Das Starkstromwegegesetz (StWG), das Starkstromwegegrundsatzgesetz (StWGG) und die auf dessen Grundlage erlassenen Starkstromwegegesetze der Länder schreiben nicht vor, dass elektrische Leitungsanlagen nur als Freileitungen errichtet werden dürfen. Vielmehr stellt das geltende Starkstromwegerecht auf die "elektrische Leitungsanlage" ab, welcher Begriff sowohl Freileitungen als auch Erdkabel umfasst. Es steht daher jedem Antragsteller offen, eine dieser beiden Ausführungsvarianten zum Bewilligungsverfahren einzureichen.

 

Welche Ausführungsvariante zu bevorzugen ist, muss im jeweiligen Einzelfall beurteilt werden, wobei Aspekte der Netzsicherheit, der Netzkonfiguration, der Leitungsverfügbarkeit und natürlich auch der absehbaren Projektauswirkungen einschließlich der zu erwartenden Einschränkung der sonstigen Grundstücksnutzung in die Betrachtung einfließen müssen.
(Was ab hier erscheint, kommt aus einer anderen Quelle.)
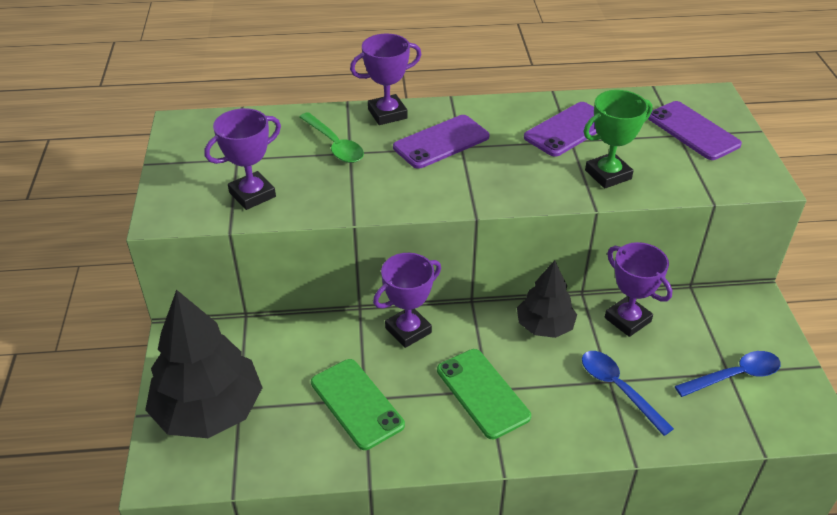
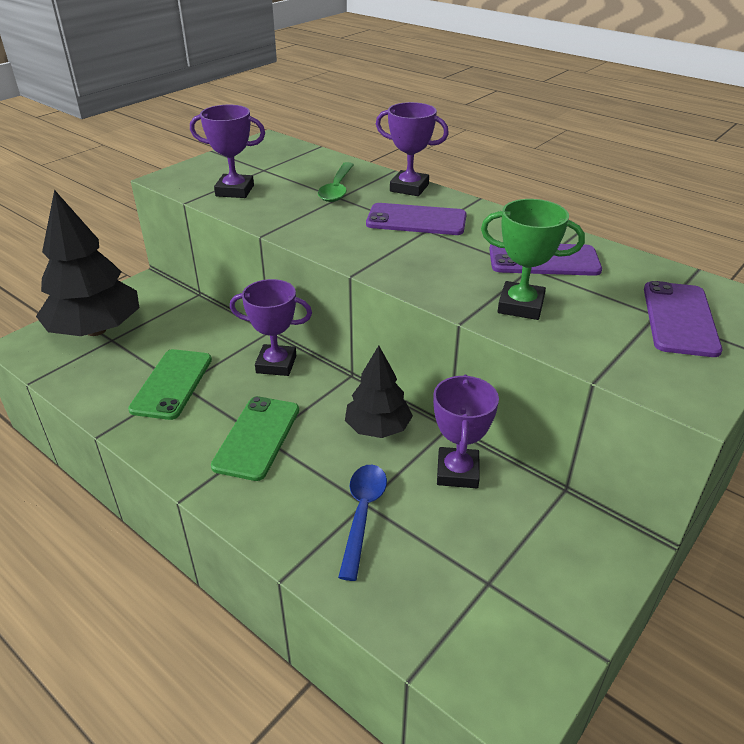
camera: 45 degrees right, 5 degrees down
(735, 376) = (490, 591): blue spoon -> none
Allgemeine gesetzliche Festlegungen, wann jedenfalls eine bestimmte Ausführungsform eingesetzt werden muss, sind aufgrund der Vielschichtigkeit der im Einzelfall für eine zutreffende Entscheidung anzustellenden Überlegungen nicht sinnvoll.

 

Die Frage, welche Mehrkosten durch eine Verkabelung auftreten würden, kann nicht allgemein beantwortet werden, da die tatsächlichen Kosten von einer Vielzahl von Faktoren (etwa Spannungsebene, Anzahl der eingesetzten Systeme, Topografie, Netzkonfiguration, Art und Umfang der erforderlichen Nebenanlagen) abhängen.


Mehrkosten durch Verkabelungen werden im Endeffekt nicht von den Netzbetreibern, sondern von der Gemeinschaft der Stromkonsumenten getragen. Es wäre äußerst problematisch, die Allgemeinheit ohne Einzelfallprüfung mit den Kosten für eine generelle Verkabelungspflicht "bis zum 2,75-fachen der Freileitungskosten" zu belasten.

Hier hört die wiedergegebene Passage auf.